Monday, January 28, 2013

Fighting rages between militant groups in Pakistan's northwest

The Rack: Luke Mogelson, "Which way did the Taliban go?" (NYT Magazine).

Explosive rivalry

Clashes between the Tehreek-e-Taliban (TTP) Pakistan and Ansar al-Islam militant groups broke out in the Khyber Tribal Agency on Friday, continued through the weekend and were still ongoing Monday, resulting in the deaths so far of almost 60 people, most of whom are being identified as militants (Dawn, ET, AP, The News). Fighting between the two groups began when the TTP captured an Ansar al-Islam base on Friday, prompting Ansar fighters to attempt to retake the base by force.

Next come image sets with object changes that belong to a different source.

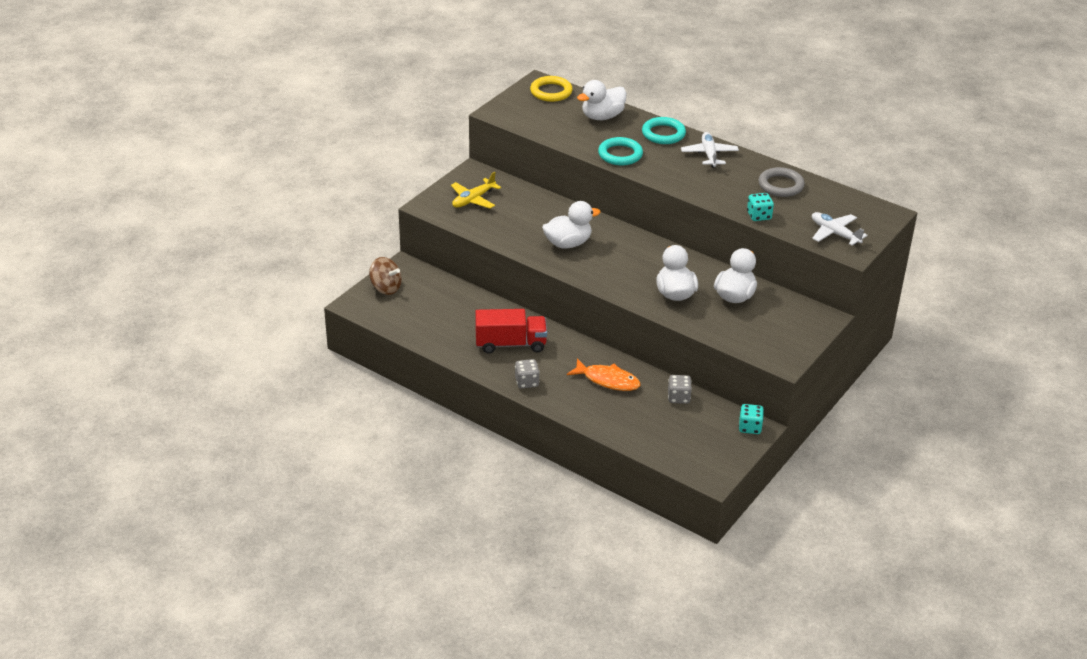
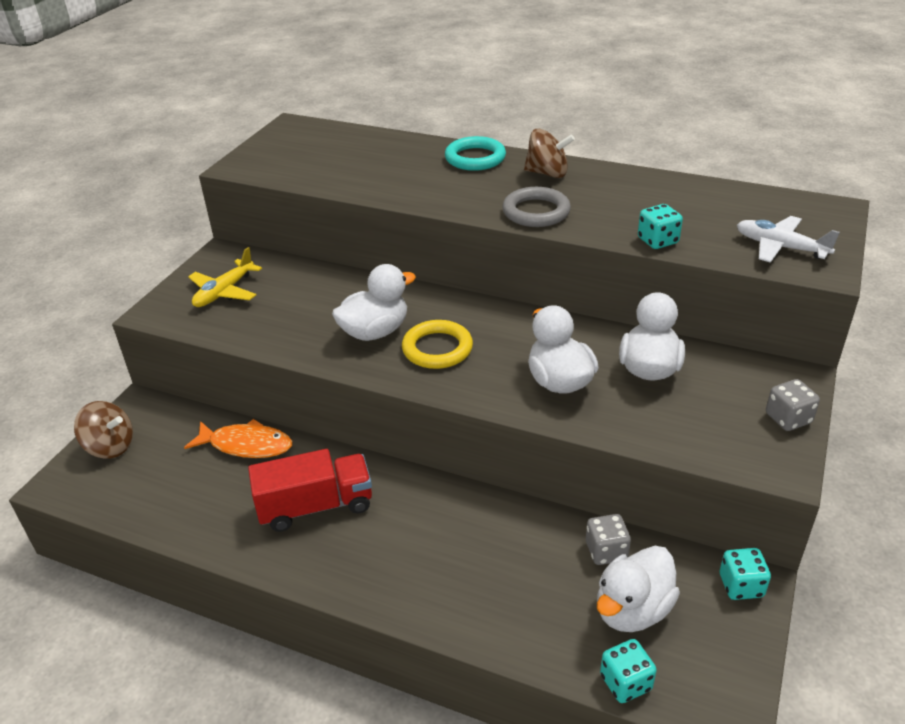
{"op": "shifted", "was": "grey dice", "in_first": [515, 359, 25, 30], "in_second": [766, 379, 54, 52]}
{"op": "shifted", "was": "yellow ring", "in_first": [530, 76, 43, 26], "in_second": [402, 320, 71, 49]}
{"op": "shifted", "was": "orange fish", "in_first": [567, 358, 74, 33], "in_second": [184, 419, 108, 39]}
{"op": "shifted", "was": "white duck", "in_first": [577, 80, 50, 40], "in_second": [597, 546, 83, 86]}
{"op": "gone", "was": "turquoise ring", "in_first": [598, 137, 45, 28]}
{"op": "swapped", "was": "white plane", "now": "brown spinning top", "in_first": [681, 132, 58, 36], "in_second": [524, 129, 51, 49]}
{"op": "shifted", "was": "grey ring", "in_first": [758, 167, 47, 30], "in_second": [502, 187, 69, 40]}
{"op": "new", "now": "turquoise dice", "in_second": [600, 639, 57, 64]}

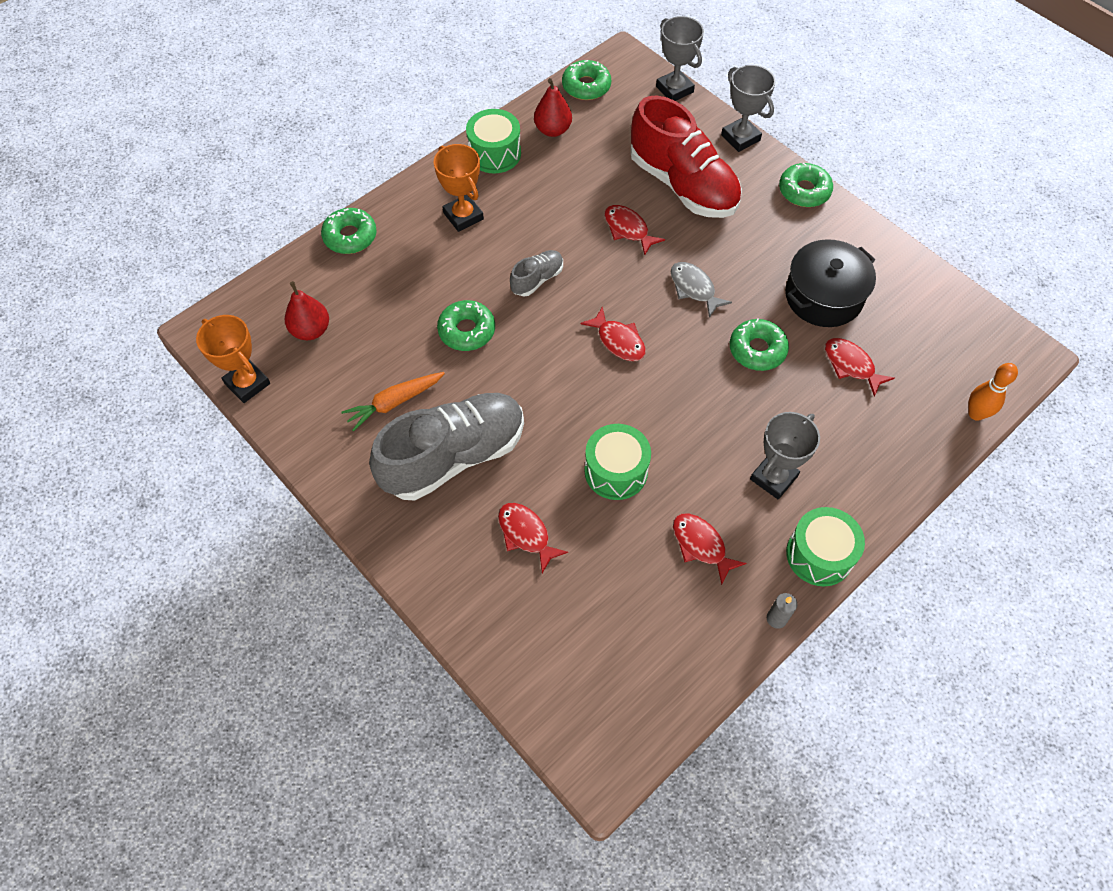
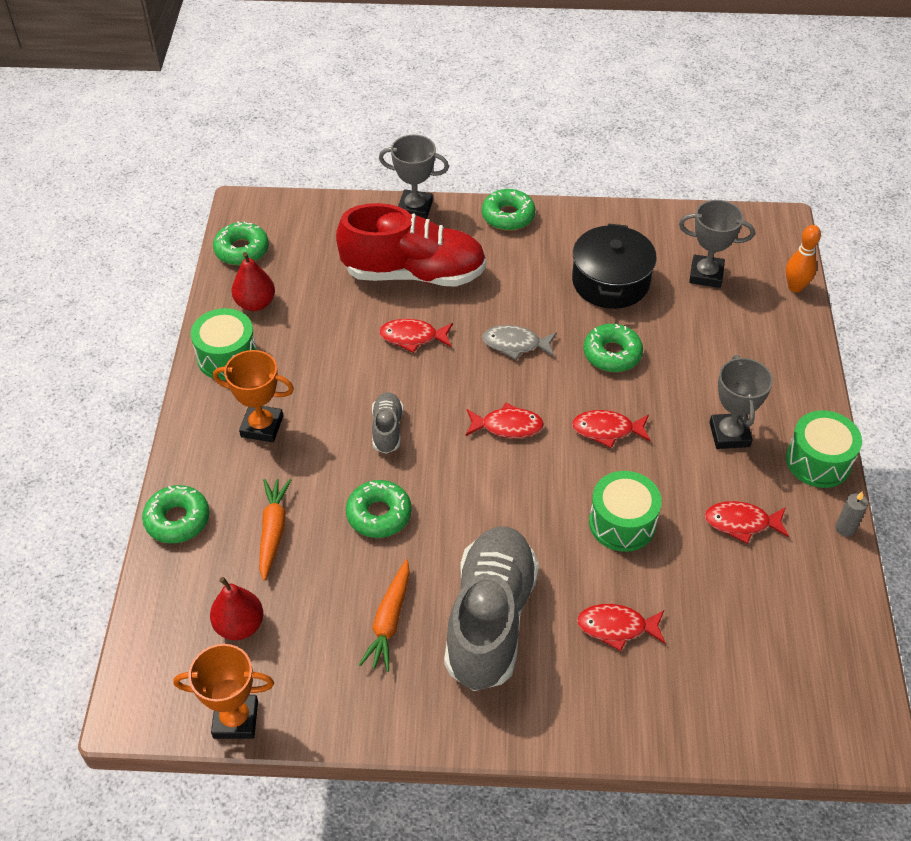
{"op": "shifted", "was": "grey trophy", "in_first": [656, 16, 48, 85], "in_second": [679, 200, 76, 88]}
{"op": "shifted", "was": "red fish", "in_first": [825, 338, 69, 59], "in_second": [572, 410, 79, 38]}
{"op": "new", "now": "orange carrot", "in_second": [259, 479, 32, 102]}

Bus services and trade across the Line of Control dividing the disputed territory of Kashmir resumed on Monday, after being suspended on January 10 following some of the worst cross-border violence in a decade (AP, NDTV, Dawn, AFP). And Afghan Defense Minister Gen. Bismullah Khan Mohammadi arrived in Pakistan on Sunday for five days of talks, beginning with a meeting with Pakistan's Army Chief of Staff Gen. Ashfaq Parvez Kayani in Rawalpindi on Monday (Dawn, ET).

Deadly blasts

A suicide bomber detonated his explosives in the middle of a public square in northern Afghanistan's Kunduz City on Saturday, killing 10 policemen, including the head of the police counterterrorism department, Abdullah Zemarai, and the head of the traffic police, Sayyed Aslam Sadat (NYT, CNN, BBC, AFP). Later on Saturday, a police truck carrying officers and detainees hit a roadside bomb in Kandahar City, killing 10 of those on board (AP, BBC, ). The police had driven to a residential area of the city to inspect a bomb discovered there; they detained three suspects and were returning to headquarters when they hit the buried explosive.

The Afghan government has criticized a United Nations report about widespread and systematic torture of detainees in Afghan-run prisons, inviting Afghan reporters into the detention centers to view the facilities and interview some detainees (NYT). President Hamid Karzai has also appointed an official commission to investigate the findings in the report.

Changed our minds

In 2010, the U.S. Department of Defense spent $50,000 to buy and destroy the first 10,000 copies of a book on the Afghan war entitled Operation Dark Heart, saying the book contained classified information (NYT). Almost three years later, censors at the Pentagon now say 198 of the 400 passages that they previously forced author Anthony Shaffer to delete are actually fine to print.